Obviously, I have my own bias but I find it hyopcritical that teachers can worry about employment stability related to potential principal bias when there exists no such thing as administrative tenure. Principals who either don't seem to be effective enough or run afoul of their superintendent's good will can lose their administrative jobs very quickly. So if we accept that treatment for principals within the educational profession (and basically all other realms of employment)why not teachers?

Would parent/teachers accept their child being instructed by a less than effective educator? Would they not be just as confrontational and demanding of the school administrator if they felt their kid was getting an inferior instructional experience?

Anonymous said...

I am not sure that people really understand that tenure in K-12 public schools doesn't provide one with as much protection as one might think. Granted a pre-five year pink slip is easy, being tenured just means you have a right to due process, not unconditional employment.

Folks probably don't want to put this skunk on the table but a skillful administrator can manipulate conditions which will result in less than effective teachers leaving. Whether you have tenure or not, a principal's ability to oversee supervisory schedules, extra curricular responsibilities, professional development, classroom assignments, course assignments, instructional expenditures, student rosters, documentation parameters and of course the ever popular corrective action plan can make a teacher think twice about continuing employment in a school.

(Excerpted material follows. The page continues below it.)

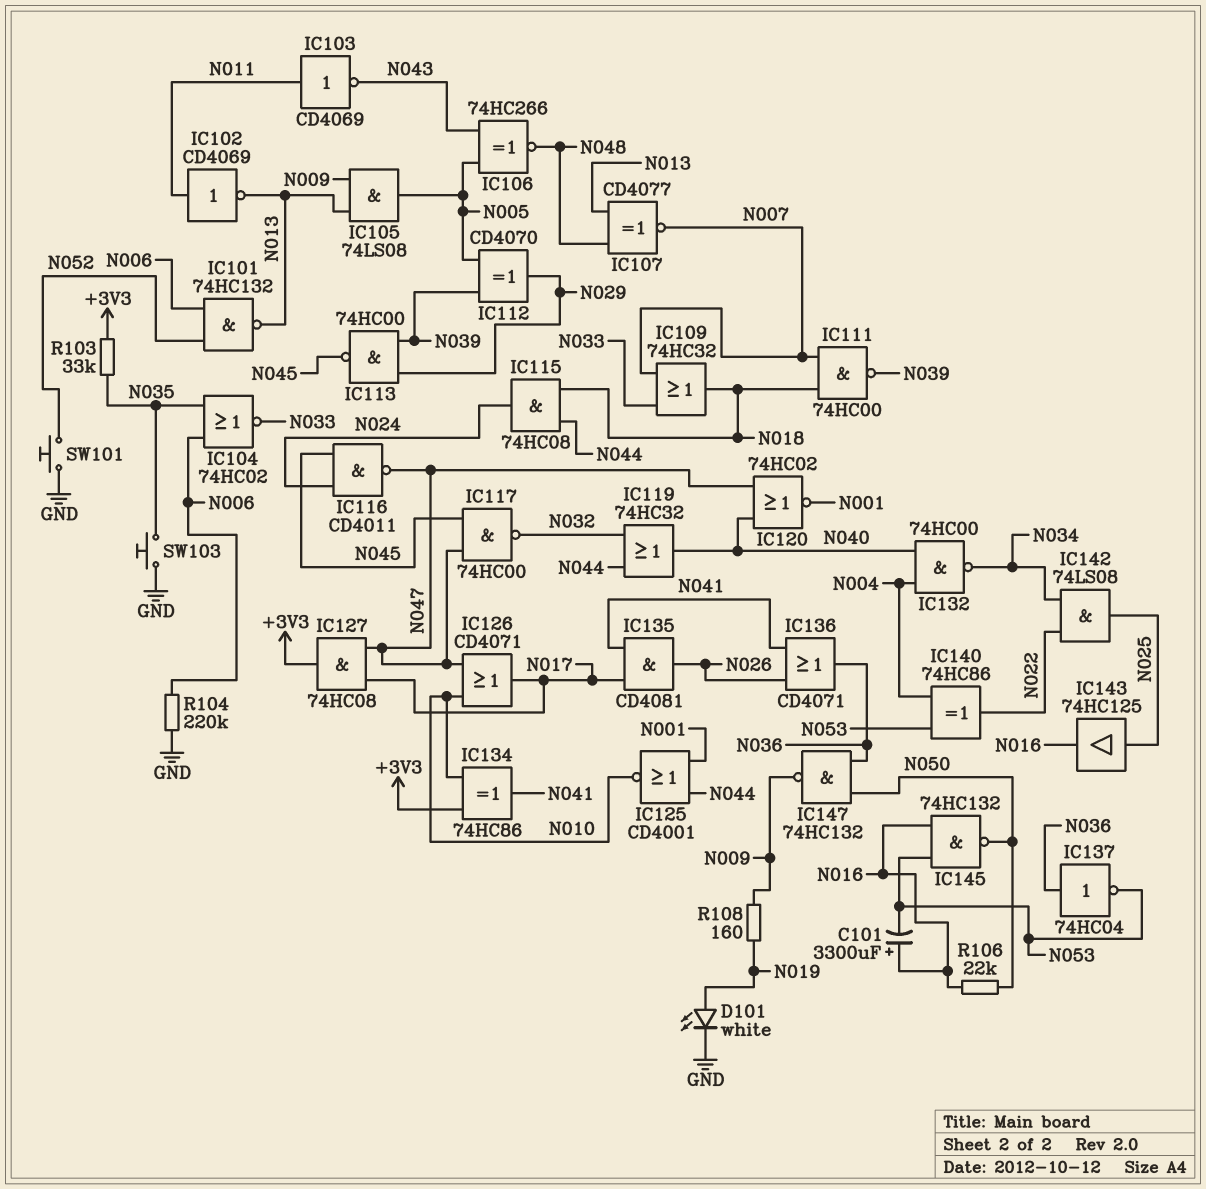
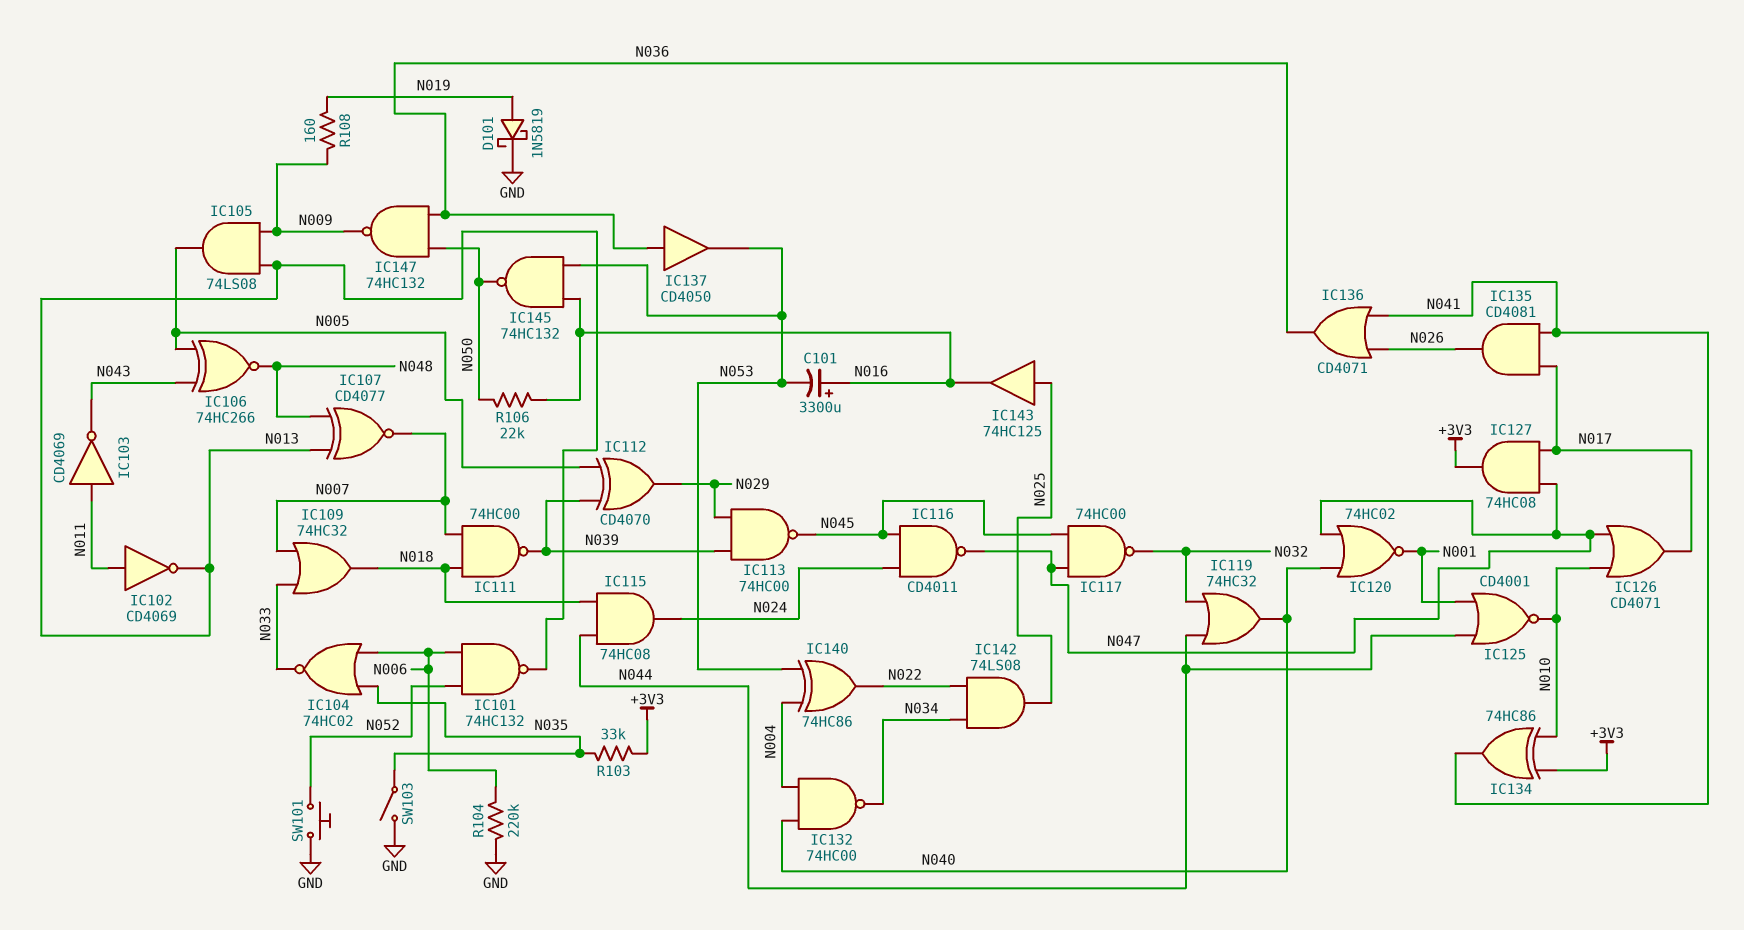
D101: LED white (A N019, K GND) -> schottky 1N5819 (A N019, K GND)
IC137: NOT 74HC04 (in N036, out N053) -> buffer CD4050 (in N036, out N053)
SW103: button (GND, N035) -> switch (GND, N035)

I realize hat might be giving support for the continued existance of tenure by those who fear the evil, biased administrator monster. The reality is if my school has a teacher who isn't getting it done, I have an obligation to first get them up to speed regardless of their tenure status, but after than I am putting on the black hat and doing what ever I need to do for my kids to get you out of the building and get someone in who will serve them best. The parents, your colleagues and the community expect no less of me.